I think this is so relevatory and relevant to our times and culture. Christians in our time (and perhaps through much of history) so want to "nail Jesus down" (and that's been done already), especially concerning his nature. These kinds of discussions and arguments are interesting on a certain level, but they can cause us to miss exactly what you said -- his example of compassion and his message of the kingdom. As I'm sure you know from your own studies, except for in the more Greek Gospel of John, Jesus' message was hardly ever about himself, and his acts of compassion were not done to make people worship him. His message was about how close the kingdom of God is to us (versus the kingdoms of this world) and how everyone is invited to participate. Our participation in that kingdom is, just as you said, based in compassion. That is the mark of those who seek to follow his Way. Many of the Jews in Jesus' day looked for the Kingdom to come "down from heaven" as a violent overthrow of secular government so that they could have their land back. But Jesus teaches that the Kingdom is found and comes from within as a compassion that forms communities that bless our world. For me, I value the study of the "historical Jesus" not to discover whether or not I should worship him as God, but simply to understand his teachings in their first century context so that I might implement some of them appropriately into my own life in this century.

 

2. Whether the resurrection was an actual, physical resuscitation or a metaphorical resurrection is also irrelevant to me. Something happened to the early followers of Jesus that caused them to believe that Jesus (an actual historical person or an amalgam) had a special message.

 

I think this is spot on, Yvonne. Something happened.

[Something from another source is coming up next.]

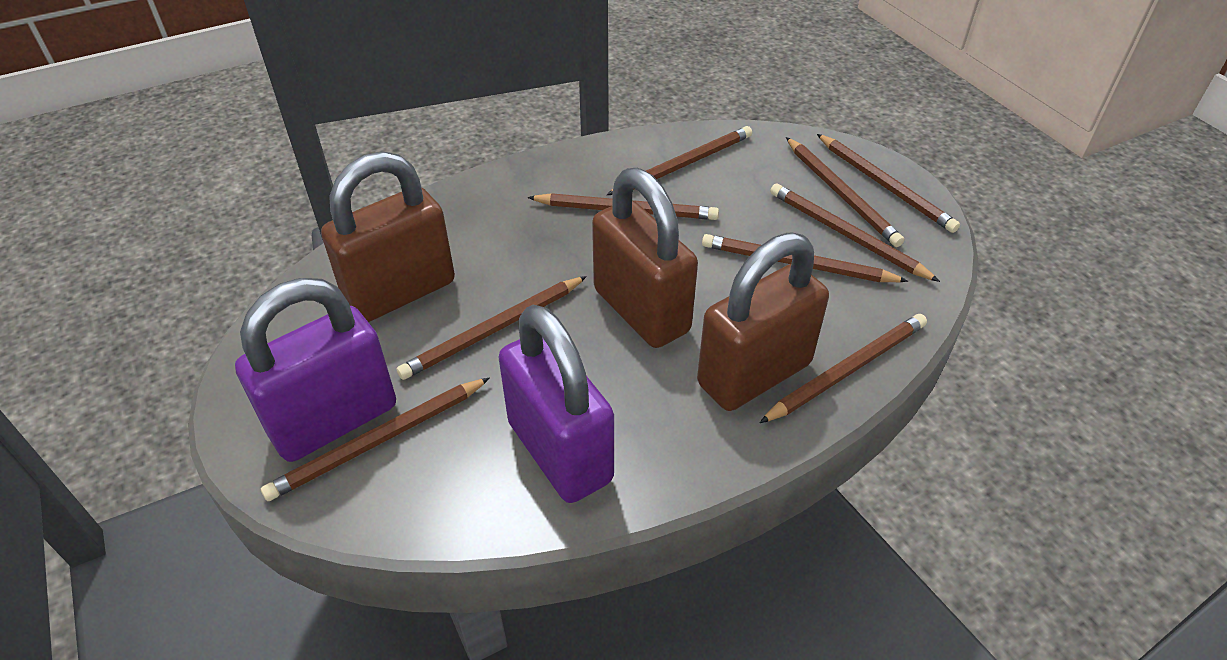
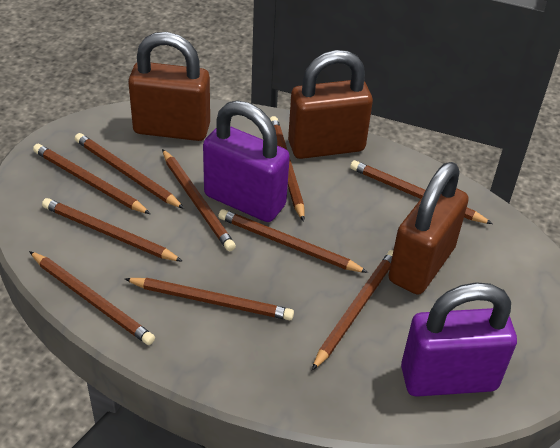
brown pencil: 9 -> 10

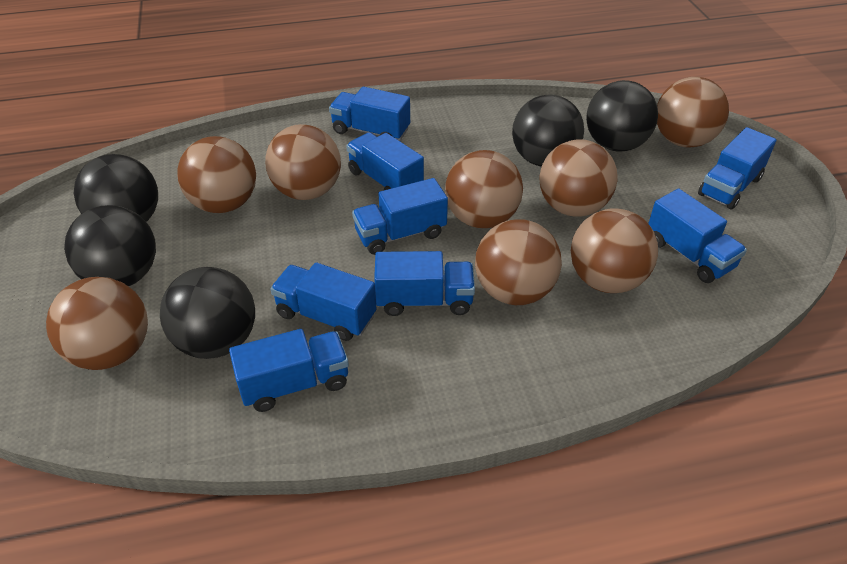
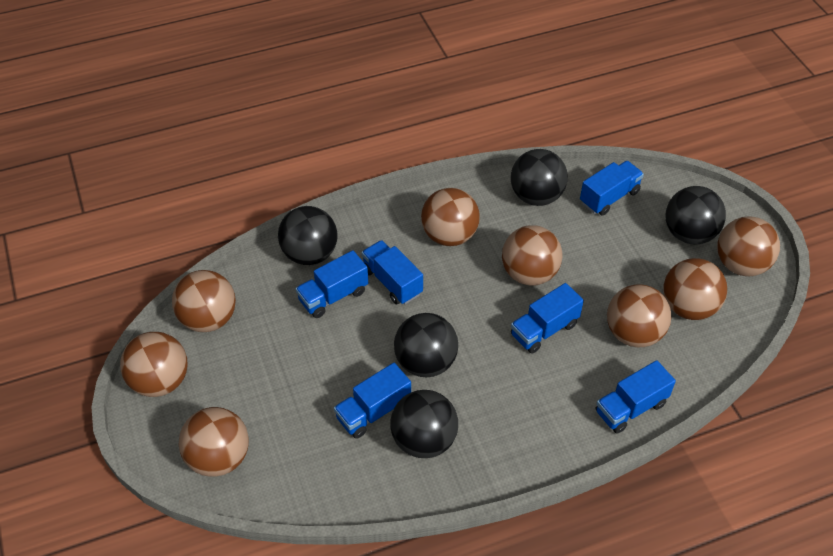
blue truck: 8 -> 6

What that was is debateable, and, as you've said, probably irrelevant. It is the effect of that Something that is important. This is much like my own journey and epiphanies. If I talk about them, I cannot describe them with words that make complete sense either to me or to others. The more I try to pin them down with accurate words, the more my words are insufficient to the task. I find that I have to, much as Jesus did, resort to metaphors, similies, and parables. I say that I continue to experience what I call the presence of Jesus, but I don't mean that he is a ghost standing beside me. Neither do I mean that I am channeling him from heaven to earth. Neither do I mean that I feel posessed by his spirit so that I have no control of my life. It is a Something that is hard to put into words. Therefore, imo, it is best lived out in actions. When Jesus' disciples finally began to get his message, they didn't start building altars or statues to worship him at. Instead, they formed small communities where they really tried to love one another by sharing what they had, helping each other, learning how to forgive, learning how to sacrifice, learning how to be a blessing to the world. The "Jesus worship" came later. And when it did, imo, his message became secondary.

 

>>3. That the answers I needed, though I found them here and in books, would never make sense to me unless I accepeted the first and second statements; and, the answers could only make sense if I looked within myself, to my intuition and my faith (tempered, of course, with scholarly input!)

 

Again, I think this is spot on. We must each first find the Kingdom (God's transforming presence) in our own heart. That, to me, is the good foundation. It's not like the sand of the world's kingdom, for it is built on love and compassion. When we begin to discover that, then we find that our very lives become the message of the Kingdom, that just like Jesus (and as Paul said), we become living gospels and God's ambassadors to the world.

 

Thank you, Yvonne, for sharing your own "the Gospel according to Yvonne" with us. Your life is wonderful good news!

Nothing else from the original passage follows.